Orri Vigfusson reckons he has caught a few thousand fish in his 68 years, particularly wild Atlantic salmon from the rivers of Scotland, Norway or his native Iceland. These days, though, Vigfússon releases his silvery captives back into the chilly water, awaiting the day when Atlantic salmon from eastern Canada to north-western Spain to Russia's Kola Peninsula are as hardy and plentiful as they are in his favorite angling spot "Big Laxá," the wide lower stretch of Iceland's River Laxá. And for the past 15 years, Vigfússon has pursued grander ways to counter the decline of the salmon population. Through a bit of lateral thinking, he decided to buy out commercial fisheries and do something really simple not fish. His reasoning: "Commercial agreements tend to stick" more than "wishful-thinking resolutions."
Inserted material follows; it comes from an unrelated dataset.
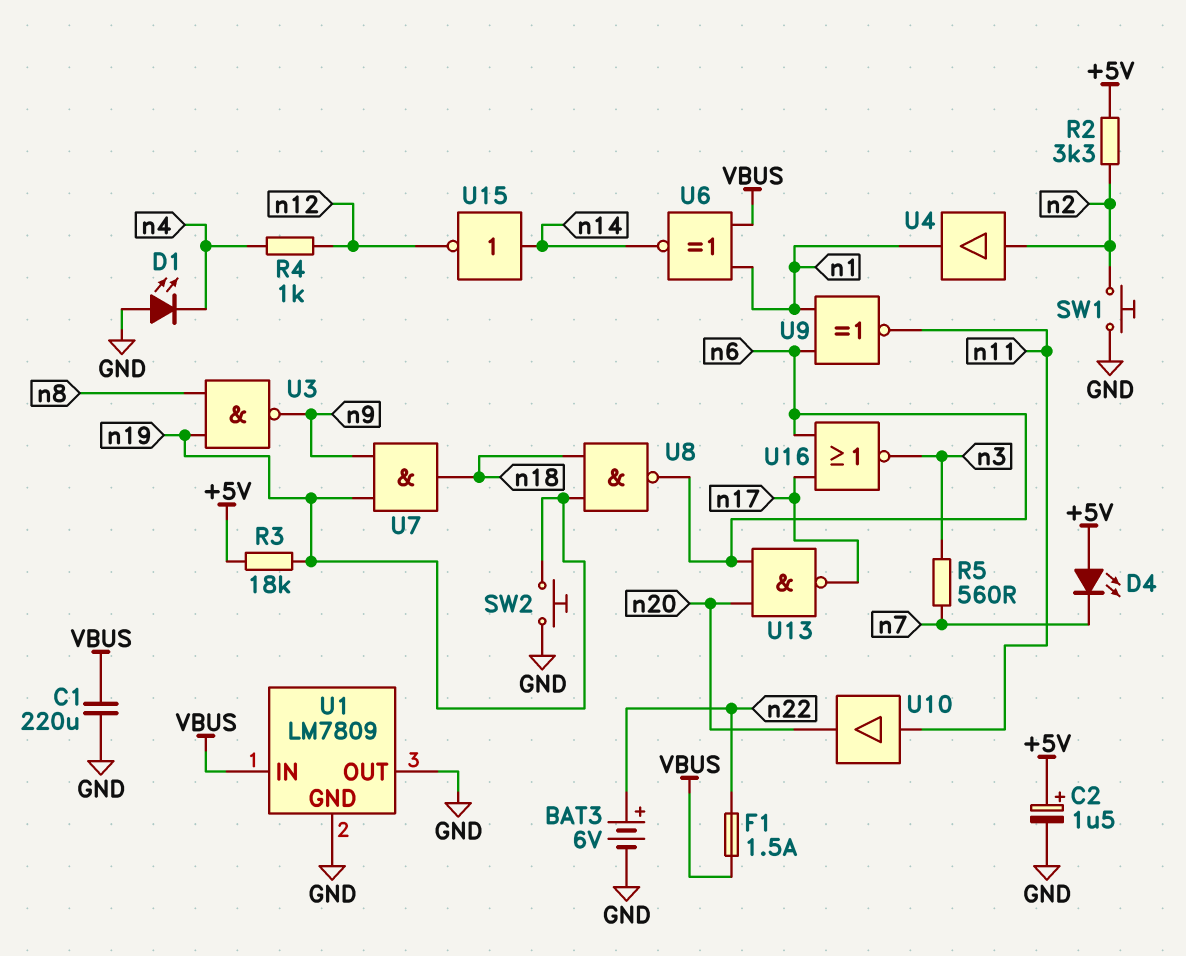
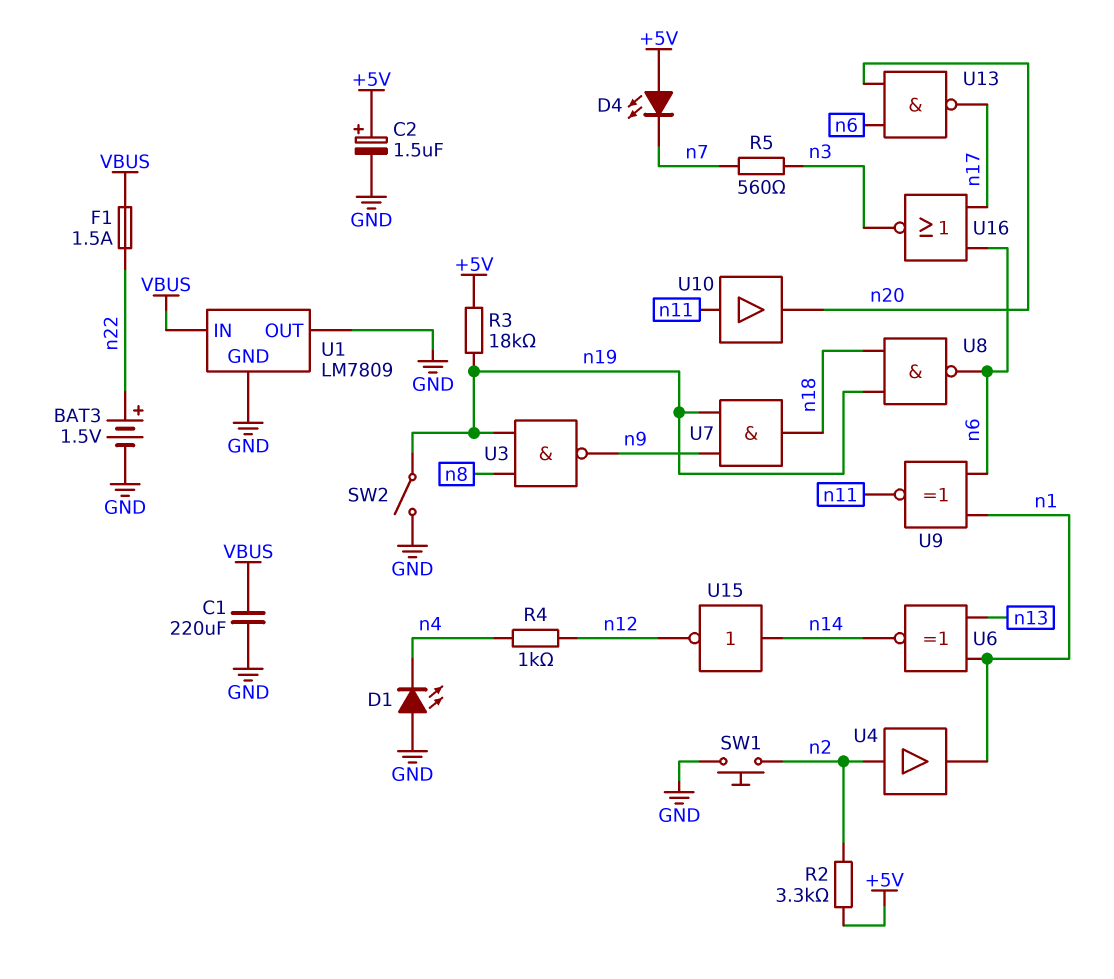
BAT3: 6V (plus n22, minus GND) -> 1.5V (plus n22, minus GND)
SW2: button (GND, n19) -> switch (GND, n19)
U6: XNOR (in VBUS, in n1, out n14) -> XNOR (in n1, in n13, out n14)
In 1989, Vigfússon founded the North Atlantic Salmon Fund (N.A.S.F.), a coalition of conservation groups that, through a string of partnership pacts with governments and fishermen, brought a halt to commercial fishing in the major salmon feeding grounds of Greenland and the Faroe Islands, and on Canada's eastern coast. In return, fishermen received financial compensation and new types of jobs, either in sustainable fisheries (like lump-fish, which yield an inexpensive caviar) or in a revived angling-tourism industry.
But Vigfússon, the Reykjavik-based manufacturer of Icy Vodka (a small premium brand sold in Iceland, Russia and the U.S.), whose family once processed herring, didn't stop there. Later N.A.S.F. accords covered coastal waters of Iceland, southwest England, Wales and Northern Ireland, as well as the North Sea. Now, having raised €30 million and benefited over 1,000 fishermen, N.A.S.F. has its eyes on the nets along the Scottish and Irish coasts, and in Norway's fjords. "Why should the Greenland fishermen save their fish to let them be netted in the estuaries of Scottish rivers?"
Pleased with N.A.S.F.'s success so far, Vigfússon sees the end of the campaign just a few years and perhaps another €50,000 in buyouts away. Few would bet against his determination and negotiating skills. After all, he's managed to sell Icelandic vodka to the Russians.